Thursday, October 8, 2009

30 weeks--And were those contractions?

Well, I'm so happy to report that we have made it to 30 weeks without any troubles to speak of. And I'm feeling like I can make it now, just a few more weeks. I can't walk, I can't bend over, I can't sleep, and I can *barely* wipe my bum (!) BUT I feel positive that these babies are going to keep on baking for at least another 4-6 weeks for me, and I'll enjoy these last moments with them inside of me.

I was at the OB on monday, and everything is checking out perfectly, so I can't complain. One new development is that I need to up my iron supplement, which I am already taking from 1 pill/day to 2. It is hard to believe this, as I feel like such a carnivore, but I'll do what they say!

We also will be starting NST's at 32 weeks, and will do them weekly. I've never done an NST in my other pregnancies, but I guess it's just another precaution to make sure all is well in my "baby-house." Conveniently, the first NST is the same time, same place as my next ultra sound, so we can do them both at the same time. After that, it'll be double appointments, as I'll be seeing my regular OB and going to the MFM for the NST every week--ugh! More babysitters for the big boys....

Now, about those contractions...let me just remind everyone that I have done this before--twice. I should KNOW what contractions feel like, right? But last night, around 1 am, I was lying there, feeling some tightening and some pressure that kind of felt like I had to go poo, and it took me a few minutes before I clicked that these might be contractions. And then--PANIC MODE!!!

What??? Contractions??? NOOOOOOO--I'm only 30 weeks--this can't be happening yet! I'm going to have a complication-free pregnancy--no pre-term labor me! And please, no bed-rest--we can't do that with our other two kids! Needless to say, my mind was RACING--full speed ahead--who should we call? Who can come over here in the middle of the night so I can go to L & D? Or should I just go alone? And my older son has field trip today--who will take him? And on and on and on....

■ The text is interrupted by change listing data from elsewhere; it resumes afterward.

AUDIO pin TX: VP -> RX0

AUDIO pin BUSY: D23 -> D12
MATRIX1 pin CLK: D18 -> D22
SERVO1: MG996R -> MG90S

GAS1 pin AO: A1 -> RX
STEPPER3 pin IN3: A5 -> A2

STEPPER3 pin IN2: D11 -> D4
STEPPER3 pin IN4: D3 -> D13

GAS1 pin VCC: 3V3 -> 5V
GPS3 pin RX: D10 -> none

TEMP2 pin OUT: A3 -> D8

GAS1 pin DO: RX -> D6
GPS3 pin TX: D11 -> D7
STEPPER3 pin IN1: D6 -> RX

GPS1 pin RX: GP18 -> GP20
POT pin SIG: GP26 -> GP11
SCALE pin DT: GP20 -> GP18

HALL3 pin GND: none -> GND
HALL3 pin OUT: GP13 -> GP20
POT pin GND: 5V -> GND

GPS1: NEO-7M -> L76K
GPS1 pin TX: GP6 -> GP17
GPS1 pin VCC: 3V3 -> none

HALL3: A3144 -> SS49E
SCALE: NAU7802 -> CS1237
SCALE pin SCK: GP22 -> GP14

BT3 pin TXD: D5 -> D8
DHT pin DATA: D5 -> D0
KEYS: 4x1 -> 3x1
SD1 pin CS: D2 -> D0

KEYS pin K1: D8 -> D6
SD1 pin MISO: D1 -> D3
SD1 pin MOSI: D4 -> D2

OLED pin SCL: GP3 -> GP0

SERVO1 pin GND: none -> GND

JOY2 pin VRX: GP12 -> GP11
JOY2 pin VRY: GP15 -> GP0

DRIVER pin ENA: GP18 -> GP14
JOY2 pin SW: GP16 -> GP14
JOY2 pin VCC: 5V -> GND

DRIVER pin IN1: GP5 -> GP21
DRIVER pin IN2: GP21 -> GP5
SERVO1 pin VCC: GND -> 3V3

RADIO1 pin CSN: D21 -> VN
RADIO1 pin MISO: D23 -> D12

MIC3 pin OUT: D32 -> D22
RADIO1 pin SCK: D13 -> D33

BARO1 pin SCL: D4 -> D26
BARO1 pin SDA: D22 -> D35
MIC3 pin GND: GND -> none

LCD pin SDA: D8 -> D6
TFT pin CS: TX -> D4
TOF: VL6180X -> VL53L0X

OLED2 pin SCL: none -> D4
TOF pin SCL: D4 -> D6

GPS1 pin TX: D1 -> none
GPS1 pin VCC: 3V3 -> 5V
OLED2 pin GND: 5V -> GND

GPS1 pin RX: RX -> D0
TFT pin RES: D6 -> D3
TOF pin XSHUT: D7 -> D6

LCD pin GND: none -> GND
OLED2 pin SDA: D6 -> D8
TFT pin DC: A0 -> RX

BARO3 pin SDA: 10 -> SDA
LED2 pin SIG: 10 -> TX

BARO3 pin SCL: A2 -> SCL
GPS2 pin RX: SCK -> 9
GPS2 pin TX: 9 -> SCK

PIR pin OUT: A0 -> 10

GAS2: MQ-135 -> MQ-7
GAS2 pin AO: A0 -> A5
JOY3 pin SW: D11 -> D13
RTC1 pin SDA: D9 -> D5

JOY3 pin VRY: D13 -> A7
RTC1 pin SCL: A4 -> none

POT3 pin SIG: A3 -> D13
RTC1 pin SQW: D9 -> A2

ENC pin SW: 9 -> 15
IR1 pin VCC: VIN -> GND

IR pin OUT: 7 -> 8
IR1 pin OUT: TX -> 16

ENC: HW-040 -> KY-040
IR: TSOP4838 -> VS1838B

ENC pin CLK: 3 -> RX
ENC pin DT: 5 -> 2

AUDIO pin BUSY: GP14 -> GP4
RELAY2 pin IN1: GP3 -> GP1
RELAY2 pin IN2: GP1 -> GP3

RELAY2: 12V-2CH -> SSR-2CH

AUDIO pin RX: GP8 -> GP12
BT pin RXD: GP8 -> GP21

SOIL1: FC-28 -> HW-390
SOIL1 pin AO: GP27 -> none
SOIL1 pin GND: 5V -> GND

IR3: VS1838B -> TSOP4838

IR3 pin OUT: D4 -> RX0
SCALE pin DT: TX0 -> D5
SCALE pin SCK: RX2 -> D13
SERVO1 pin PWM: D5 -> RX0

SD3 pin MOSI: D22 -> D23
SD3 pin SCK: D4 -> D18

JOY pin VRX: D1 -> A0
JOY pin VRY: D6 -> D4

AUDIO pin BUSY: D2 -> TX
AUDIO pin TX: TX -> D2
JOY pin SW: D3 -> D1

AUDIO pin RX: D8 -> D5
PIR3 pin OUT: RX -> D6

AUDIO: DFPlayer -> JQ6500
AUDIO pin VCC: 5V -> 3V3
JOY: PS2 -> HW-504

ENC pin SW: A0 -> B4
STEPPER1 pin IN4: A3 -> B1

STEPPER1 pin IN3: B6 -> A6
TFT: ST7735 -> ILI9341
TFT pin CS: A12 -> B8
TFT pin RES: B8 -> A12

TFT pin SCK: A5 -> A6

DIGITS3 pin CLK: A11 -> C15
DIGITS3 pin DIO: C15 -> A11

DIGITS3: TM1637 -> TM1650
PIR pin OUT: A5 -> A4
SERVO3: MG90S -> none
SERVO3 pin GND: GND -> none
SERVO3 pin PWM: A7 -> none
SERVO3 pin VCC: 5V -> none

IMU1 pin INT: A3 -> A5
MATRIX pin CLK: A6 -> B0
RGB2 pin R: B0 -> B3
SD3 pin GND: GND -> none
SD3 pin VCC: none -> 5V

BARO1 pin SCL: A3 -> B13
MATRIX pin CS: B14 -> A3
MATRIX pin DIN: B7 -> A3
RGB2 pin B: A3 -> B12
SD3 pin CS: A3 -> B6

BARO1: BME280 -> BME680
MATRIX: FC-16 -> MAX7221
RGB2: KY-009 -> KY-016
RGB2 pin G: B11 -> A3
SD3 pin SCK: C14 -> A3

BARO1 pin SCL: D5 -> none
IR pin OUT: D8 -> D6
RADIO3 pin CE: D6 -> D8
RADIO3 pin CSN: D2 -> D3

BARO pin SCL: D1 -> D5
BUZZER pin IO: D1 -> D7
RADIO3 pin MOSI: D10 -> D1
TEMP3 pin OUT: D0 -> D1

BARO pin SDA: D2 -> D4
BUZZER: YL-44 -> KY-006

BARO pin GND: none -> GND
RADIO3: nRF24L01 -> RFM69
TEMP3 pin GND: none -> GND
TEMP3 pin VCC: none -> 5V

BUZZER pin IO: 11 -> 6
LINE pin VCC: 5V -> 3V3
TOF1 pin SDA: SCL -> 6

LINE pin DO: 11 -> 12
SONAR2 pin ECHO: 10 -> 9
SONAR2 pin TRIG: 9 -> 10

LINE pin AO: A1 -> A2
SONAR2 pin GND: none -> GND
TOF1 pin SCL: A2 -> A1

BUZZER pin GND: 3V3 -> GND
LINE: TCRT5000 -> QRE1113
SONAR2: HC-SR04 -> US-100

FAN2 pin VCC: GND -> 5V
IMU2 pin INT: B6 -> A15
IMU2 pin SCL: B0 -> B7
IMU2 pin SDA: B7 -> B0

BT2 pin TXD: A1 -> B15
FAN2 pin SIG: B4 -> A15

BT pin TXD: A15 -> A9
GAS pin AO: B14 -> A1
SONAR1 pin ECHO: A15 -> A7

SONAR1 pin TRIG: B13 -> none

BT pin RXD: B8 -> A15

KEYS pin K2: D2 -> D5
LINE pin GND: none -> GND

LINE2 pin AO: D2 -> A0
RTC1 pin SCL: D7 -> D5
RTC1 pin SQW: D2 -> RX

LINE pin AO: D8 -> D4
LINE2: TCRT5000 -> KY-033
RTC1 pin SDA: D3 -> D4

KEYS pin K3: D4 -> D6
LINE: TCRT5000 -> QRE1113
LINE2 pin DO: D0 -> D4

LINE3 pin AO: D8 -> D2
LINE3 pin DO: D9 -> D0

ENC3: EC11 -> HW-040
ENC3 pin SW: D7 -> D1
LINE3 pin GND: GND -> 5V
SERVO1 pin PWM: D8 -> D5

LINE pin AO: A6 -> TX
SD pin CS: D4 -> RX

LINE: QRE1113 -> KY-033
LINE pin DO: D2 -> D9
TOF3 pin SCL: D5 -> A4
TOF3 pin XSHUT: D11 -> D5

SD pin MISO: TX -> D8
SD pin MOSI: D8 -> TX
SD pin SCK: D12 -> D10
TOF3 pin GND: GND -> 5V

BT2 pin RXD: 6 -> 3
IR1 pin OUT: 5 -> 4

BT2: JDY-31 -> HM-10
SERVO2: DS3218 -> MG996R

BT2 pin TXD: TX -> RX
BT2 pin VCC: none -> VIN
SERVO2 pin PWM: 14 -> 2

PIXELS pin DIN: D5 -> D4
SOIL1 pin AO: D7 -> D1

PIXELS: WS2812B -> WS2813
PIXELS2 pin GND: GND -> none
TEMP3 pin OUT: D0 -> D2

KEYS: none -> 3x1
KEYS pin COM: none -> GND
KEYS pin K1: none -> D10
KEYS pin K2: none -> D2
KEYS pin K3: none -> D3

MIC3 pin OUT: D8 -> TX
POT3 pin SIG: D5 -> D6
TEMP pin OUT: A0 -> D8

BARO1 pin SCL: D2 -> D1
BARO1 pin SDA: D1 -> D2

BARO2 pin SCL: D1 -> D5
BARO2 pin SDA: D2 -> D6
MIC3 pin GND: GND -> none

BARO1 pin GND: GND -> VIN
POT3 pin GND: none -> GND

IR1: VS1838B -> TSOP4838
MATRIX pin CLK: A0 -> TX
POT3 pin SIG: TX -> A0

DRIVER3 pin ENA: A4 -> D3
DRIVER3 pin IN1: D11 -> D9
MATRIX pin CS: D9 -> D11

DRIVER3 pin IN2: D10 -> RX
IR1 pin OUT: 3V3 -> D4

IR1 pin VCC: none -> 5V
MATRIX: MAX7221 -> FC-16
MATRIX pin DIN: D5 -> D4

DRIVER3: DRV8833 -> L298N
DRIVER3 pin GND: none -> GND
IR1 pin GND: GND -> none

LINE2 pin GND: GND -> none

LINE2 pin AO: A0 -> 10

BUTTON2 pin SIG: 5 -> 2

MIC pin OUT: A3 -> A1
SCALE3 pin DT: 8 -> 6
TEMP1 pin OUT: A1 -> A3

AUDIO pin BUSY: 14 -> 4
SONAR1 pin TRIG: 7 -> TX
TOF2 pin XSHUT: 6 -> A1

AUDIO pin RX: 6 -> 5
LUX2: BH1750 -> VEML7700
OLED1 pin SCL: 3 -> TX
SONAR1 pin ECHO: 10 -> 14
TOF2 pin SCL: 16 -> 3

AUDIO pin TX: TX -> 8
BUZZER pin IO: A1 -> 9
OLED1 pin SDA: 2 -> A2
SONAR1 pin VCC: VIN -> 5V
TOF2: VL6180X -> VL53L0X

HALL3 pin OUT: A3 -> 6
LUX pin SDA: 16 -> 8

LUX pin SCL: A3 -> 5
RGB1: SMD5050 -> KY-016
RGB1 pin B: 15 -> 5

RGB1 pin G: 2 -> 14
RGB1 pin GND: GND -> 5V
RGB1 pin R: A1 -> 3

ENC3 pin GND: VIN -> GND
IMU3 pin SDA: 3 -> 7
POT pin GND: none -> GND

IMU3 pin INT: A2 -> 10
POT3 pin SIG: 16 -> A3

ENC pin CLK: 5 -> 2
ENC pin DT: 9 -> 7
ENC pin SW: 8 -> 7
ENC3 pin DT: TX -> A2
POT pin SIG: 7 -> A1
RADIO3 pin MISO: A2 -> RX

Then I calmed myself down, got my big old body out of bed, and went to the kitchen to drink a few big glasses of water. then I laid back down, on my side, and proceeded to time/count the contractions. My MFM and DR. Luke both said 6 or more in an hour, so that's what I was hoping to avoid. Well, I had one more, much less intense than the couple others I'd already had, and then, to my surprise, not another. I calmed my little head down, stopped panicking, and fell asleep, without another twinge to be felt!

So, now I know--I'm going to be panicking about this if/when it happens again! I need to sort these things out, and make some arrangements. Because although I'm feeling pretty good about reaching 30 weeks, I still have quite a ways to go, and I do not want these little pumpkins to be born just yet.

Stay put, little ones! Although I complain every day about wanting you out, it's not really your time yet! All in good time....

2 comments:

  1. I hear you!!...Sometimes I have felt like I give the babies mixed messages by complaining...so every time I complain I always make sure to tell them I still need them to cook longer! ;)

    Definitely listen to your body and don't take things lightly!....rest up, put those feet up and enjoy the last few weeks of baking those pumpkins!!! :)

    Before you know it you will reach 36 weeks too!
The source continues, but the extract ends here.